Los niños en edad escolar son llevados a sus unidades educativas. Luego el bus pasa por ellos y los lleva a almorzar y en las tardes hacen sus tareas en el ambiente que usa Caicc, que está ubicado a la altura del kilómetro 7 de la avenida Blanco Galindo.

Por las tardes, el bus realiza el trayecto de vuelta. Además, en doble turno, ya que algunos pasan clases en la tarde. En total son 80 jóvenes que asisten a clases gracias a la colaboración del centro.

Caicc es una asociación que trabaja con los hijos de personas recluidas en alguno de los penales de Cochabamba.

Para su financiamiento recibe aportes civiles y los municipios de Cercado y Quillacollo apoyan con alimentos. Además cuentan con voluntarios, que son estudiantes de los últimos semestres de la Universidad Mayor de San Simón.

Según un informe de la Dirección de Régimen Penitenciario presentado en 2014 a la Asamblea Legislativa Departamental sobre el “estado actual de las cárceles en Cochabamba”, existían 274 niños y niñas en forma permanente o que llegan de visita el fin de semana a los penales.

“Como para crecer”

Es lunes, hay algunas nubes en el cielo, pero el ambiente es cálido. En el Caicc esa mañana, Gaby desayunó pan recién horneado y una taza de avena caliente y fue al kínder.

“Aquí comemos. Como para crecer, todos los días. Jugamos, hacemos nuestra tarea para que aprendamos”, dice con una alegría incontenible en su pequeño cuerpo de unos cinco años.

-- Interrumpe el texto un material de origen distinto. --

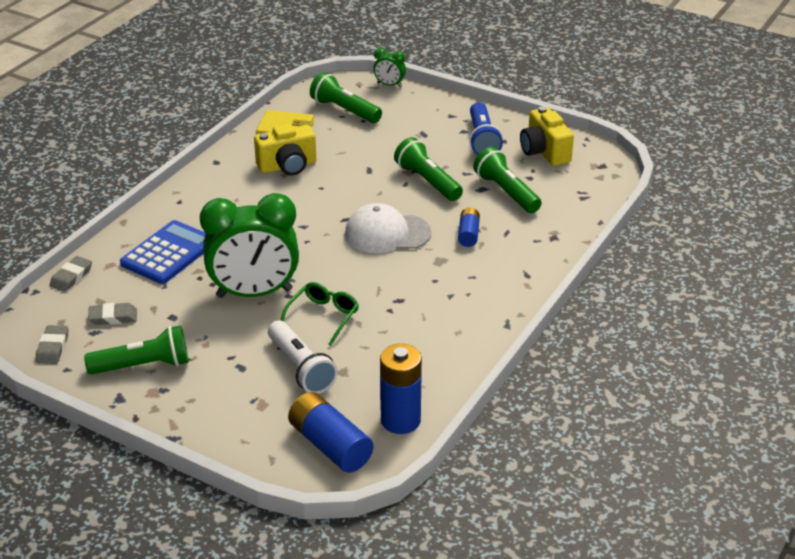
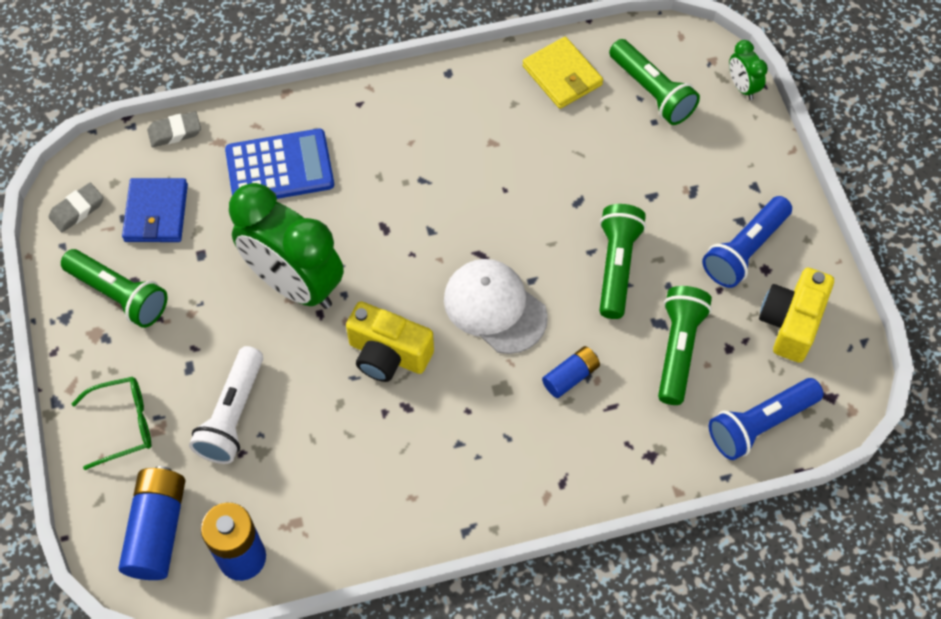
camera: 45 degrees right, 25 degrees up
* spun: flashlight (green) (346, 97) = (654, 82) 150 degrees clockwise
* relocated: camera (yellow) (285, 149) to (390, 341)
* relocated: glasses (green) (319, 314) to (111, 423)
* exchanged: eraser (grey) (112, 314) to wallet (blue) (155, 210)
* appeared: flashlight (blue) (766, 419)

Le falta poco para tener que separarse de su mamá por las prohibiciones.

Gaby a su corta edad tiene claro lo que logra con cada una de sus acciones, sabe que sus tareas le ayudan a aprender, conoce el momento en el que tiene que cepillar sus dientes y ayuda con el lavado de los enseres después de cada comida.

“Se crea en ellos el sentido de la responsabilidad. Ellos saben que tienen una rutina.”, explica la directora del Centro, Verónica Bustillos.

Pero además, los niños tienen “tías”, educadoras y voluntarios que hacen el seguimiento de los niños y adolescentes.

Caicc tiene más de 20 años de trabajo, tiempo suficiente para ver el resultado de su labor, muchos de los niños que formaron parte del centro, son profesionales.

“Tenemos el seguimiento de cada uno de ellos, gracias a centros como el Caicc podemos contar historias felices, que la mayoría de ellos han logrado superarse, que la mayoría de ellos han logrado estabilizarse, son profesionales, con carreras. Porque se han ido formando de manera familiar, no es desde el enfoque tutelar” sostiene Bustillos.

“Ellos ha desarrollado sus capacidades. Su esfuerzo ha logrado que lleguen al lugar donde se encuentran, son profesionales exitosos. Estoy muy orgullosa de ellos”, recalca mientras cuenta que muchos visitan el centro llevando regalos para los que ahora son pequeños, “sus hermanos menores”, señala.